A grim witch using their powers to control plants is more likely. ”

“And the missing men have been taken prisoner?” Rabu set his fists against his hips and cast his gaze around the camp. Clearly, he liked this theory more and more with every passing second. “The Kaliri did it” was an explanation with which the captain had experience.

Math was equally certain that was not what was going on, but no one would take him seriously if he said so.

After all, everyone knew how Math felt about plants.

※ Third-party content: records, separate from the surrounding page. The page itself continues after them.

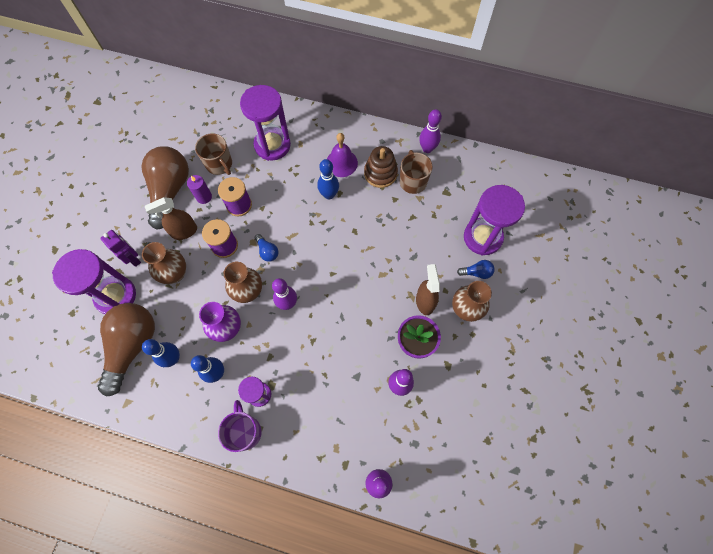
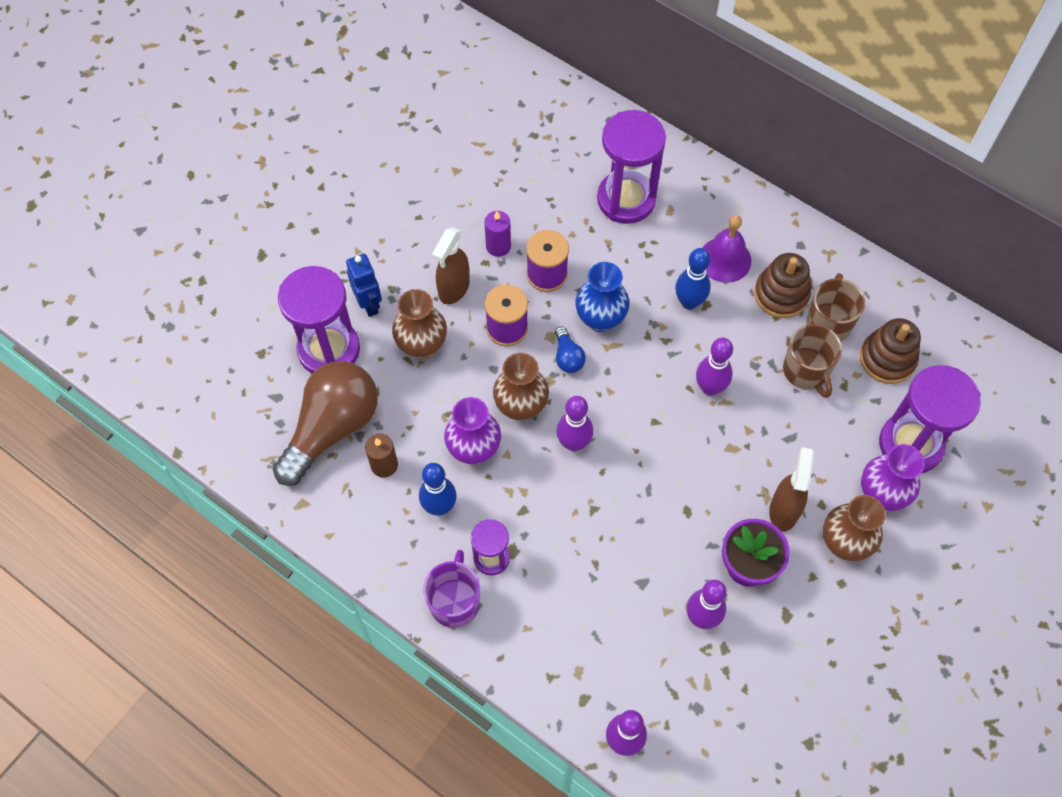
camera: 20 degrees right, 5 degrees down
(133, 258) = (369, 304): purple robot -> blue robot
(170, 191) = (451, 221): brown light bulb -> none
(173, 358) = (384, 465): blue bowling pin -> brown candle
(184, 232) = (453, 288): brown spray bottle -> brown spray bottle turned 60 degrees counterclockwise
(219, 164) = (536, 204): brown mug -> brown mug (806, 371)
(280, 221) = (600, 319): none -> blue vase
(427, 149) = (870, 279): purple bowling pin -> purple bowling pin (710, 388)
(452, 192) = (887, 359): none -> brown stacking toy
(476, 272) = (881, 494): blue light bulb -> purple vase

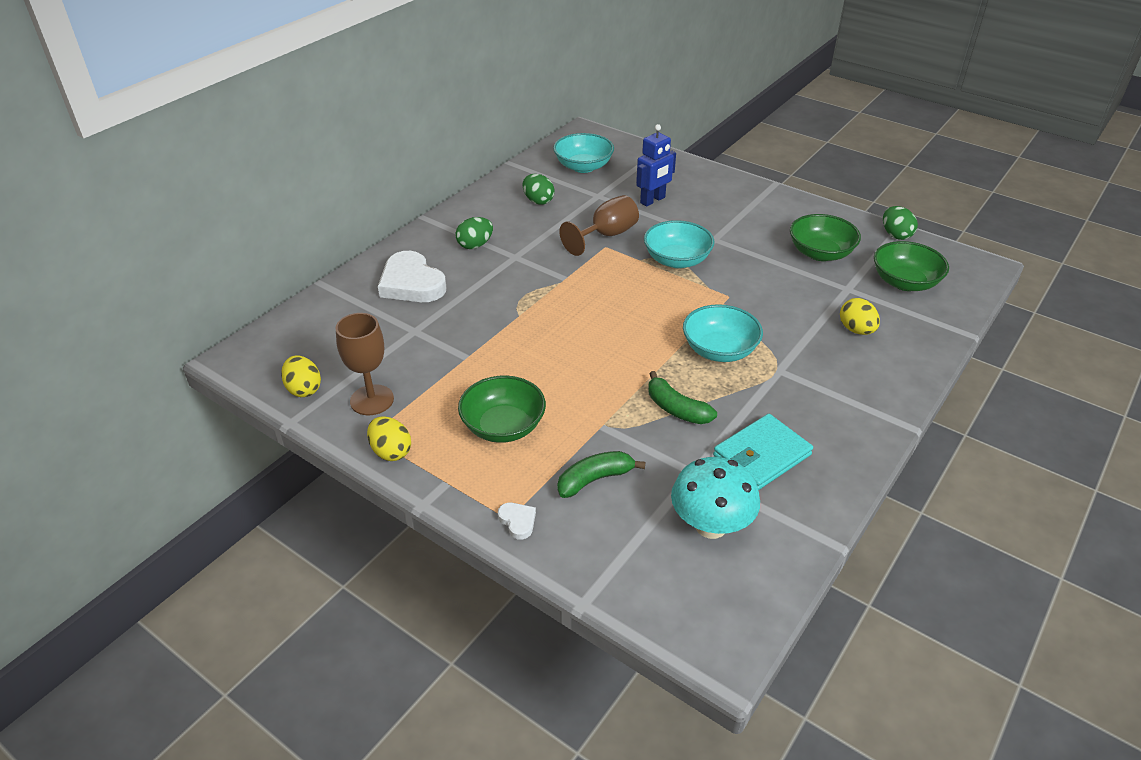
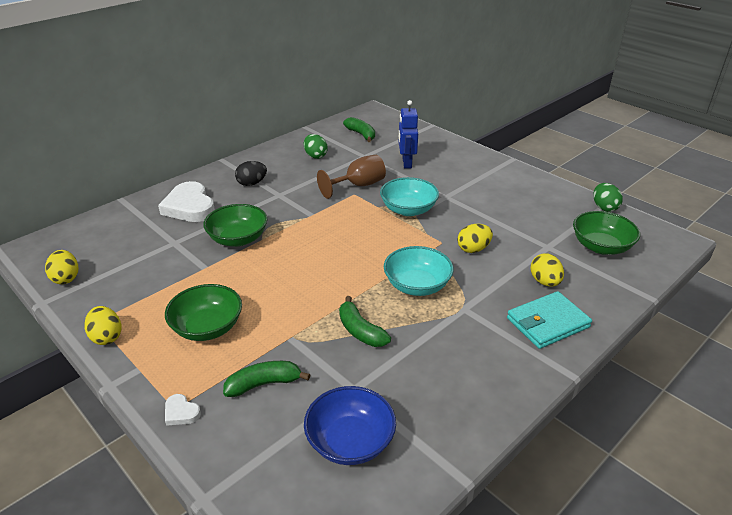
camera: 10 degrees right, 5 degrees down
(372, 400) = (113, 293): brown goblet -> none
(475, 245) = (252, 183): green egg -> black egg
(518, 521) = (181, 412): white heart -> white heart turned 150 degrees clockwise
(583, 166) = (361, 134): turquoise bowl -> green banana
(653, 200) = (406, 163): blue robot -> blue robot turned 120 degrees clockwise
(710, 525) = (350, 441): turquoise mushroom -> blue bowl
(762, 455) = (421, 382): turquoise wallet -> turquoise wallet (547, 323)
(767, 300) = (473, 249): none -> yellow egg
(820, 253) = (533, 216): green bowl -> green bowl (238, 239)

“It doesn’t explain why we can’t find footprints.” Captain Yihura pointed toward the shifted tree line and raised her voice. “Betan, Calxi, cut one of those trees down.” To Rabu’s perplexed look, she explained, “Tree rings will tell me if these were grown recently.”

Math still squatted next to the only intact corpse, tapping his fingers on a knee. Why was this one left whole when all the others had been ripped apart?

The small green vines were what was truly bothering him.

They were too horrifyingly familiar. If Captain Yihura was right and this was the work of Kaliri witches, that was a problem, too, because it meant the Kaliri had developed an attack that would be difficult to defend against. At the same time—

A loud crack of splitting wood filled the air. Simultaneously, someone screamed.

Math stood and turned toward the noise, toward where everyone’s attention was focused.

A tree, the one that Captain Yihura’s people had wasted no time cutting down with magic. Both knights seemed hale; it wasn’t clear who had screamed.

A gushing stream of crimson poured from both sides of the felled tree’s trunk. It wasn’t sap. It looked like …

Was that blood?

Math’s view was blocked by the knights, jockeying with each other to see what had happened.

Captain Rabu raised his voice. “What in the Tri-Mother’s garden is going on over there?”

“We found the body of a lumberjack, Captain,” a knight answered. “It was still alive inside the tree trunk.”

“Was,” someone else agreed.

Math felt a frisson of horror. He couldn’t have been the only one, either, because the field grew quiet. Everyone studied the copse of trees that Captain Danvi said hadn’t been there earlier.

Math was willing to bet that there was one tree for every missing man. Also, that the Kaliri had nothing to do with this.

“Call everyone back,” Captain Rabu ordered. “We’ll stay in the camp where it’s safe.”

At which point, the corpse they’d been standing next to exploded.